I created a react app with Create React App, because that's the framework I'm most familiar with. I could have also used a different framework, like Vue, but it would have taken me a bit more time. For the purpose of this challenge, I decided not to use any external libraries and just use the tools that React offers. I invested my time into implementing a good UX, but ugly UI because I thought the design is less important. It was a really fun challenge and I like that it's related to what you are building at work.

What I implemented

I prioritized implementing the requirements in the simplest way I could come up with. I added the assets to the public directory, fetched the annotations on mount, transformed them into a list of frames, rendered the list with images and bounding boxes on top of them for the annotations. That took me about 30 minutes. I spent the rest of my time refactoring the code and improving the UX. I tried to stay in the 4 hour window. Since the data is from a video, I decided to only show one image at a time and add a range slider with button controls to navigate them.

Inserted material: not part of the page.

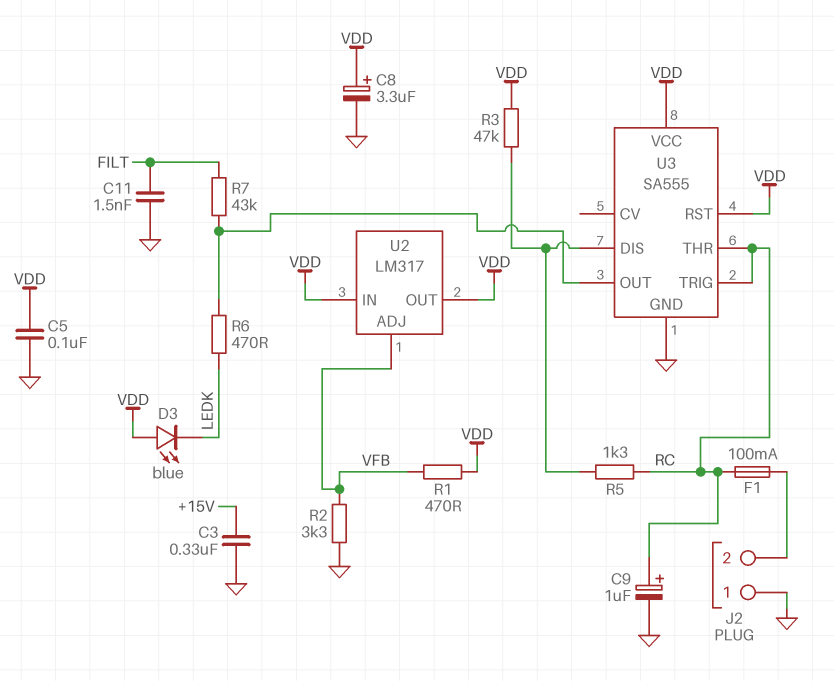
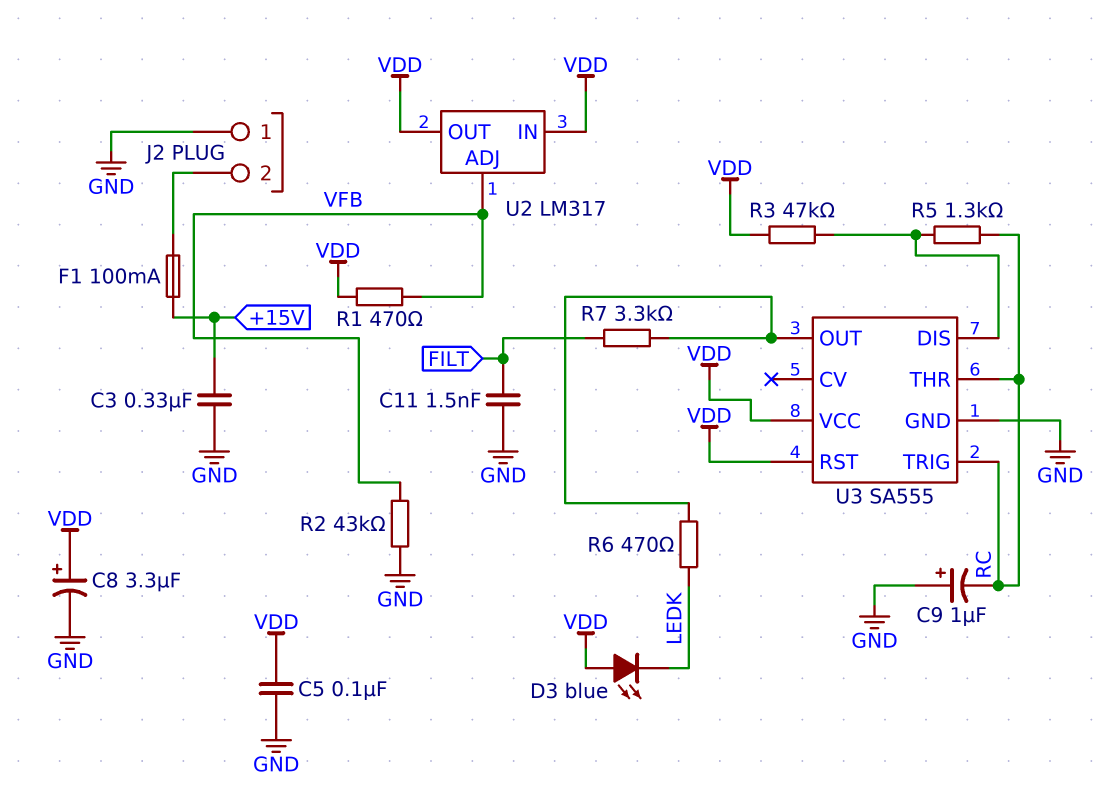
C9: 1uF (plus RC, minus GND) -> 1uF (plus GND, minus RC)
F1: 100mA (J2/2, RC) -> 100mA (+15V, J2/2)
R2: 3.3k (GND, VFB) -> 43k (GND, VFB)
R7: 43k (FILT, U3/OUT) -> 3.3k (FILT, U3/OUT)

I'm loading all images at the same time for simplicity, we would need to change that to improve the website performance.

If I had more time

Here are a few suggestions of how we could improve the UX:

  • add a play/pause button to play the frames like a video. we could also add options to adjust the frame rate for example.
  • show annotation meta data on hovering the bounding box. Since the boxes can overlap, I would show the annotation who's center is closest to the mouse pointer. If that is not enough, we could also show the list of annotations for users to navigate through.
  • possibility to only show one annotation at a time and hide all the other bounding boxes. This can be done with the temporalId property, to show the same annotation across all frames.
  • add a shareable link for the current frame
  • implement zoom and panning for the images
  • resize frames when resizing window

And here are some suggestions for improving the code:

  • transform the annotations data into our own datatype right after fetch. This makes the data more convenient for us to work with.
  • replace the hardcoded image size with the natural image size from the img onLoad event
  • Add some tests. I think we can test in jest that we are fetching the data and rendering the correct list of frames with annotations. We could use Mock Service Worker to mock the http requests. To verify that the bounding boxes look right can be done with a visual screenshot testing tool.
  • I rendered img tags with div tags in front of them, because this was the simplest solution for the requirements. I think if we need more fancy features in the future, we could replace those tags with a WebGL renderer.

Enterprise ready design

Here is a list of things that we would need to implement:

  • The annotations and images are already loaded from a web service. Currently it is fetching it from the same host, but we can change the url to any other server and it will work. I would make this configurable with an environment variable. In order to be able to display different videos, we could take a video id as a url parameter, or add a separate page to select a video.
  • For video clips with thousands of frames: We would need to optimize our FrameViewer to not load thousands of frames at the same time. We could do it like in videos, load the current frame first and then the following frames. If the annotation.json file gets too big, we could send it in chunks.
  • For zooming and panning images: this can be done with css transforms (translate and scale). But if we already plan to add more advanced feature, like for example image filters, it could make more sense for us to use a WebGL renderer instead of HTML tags with CSS.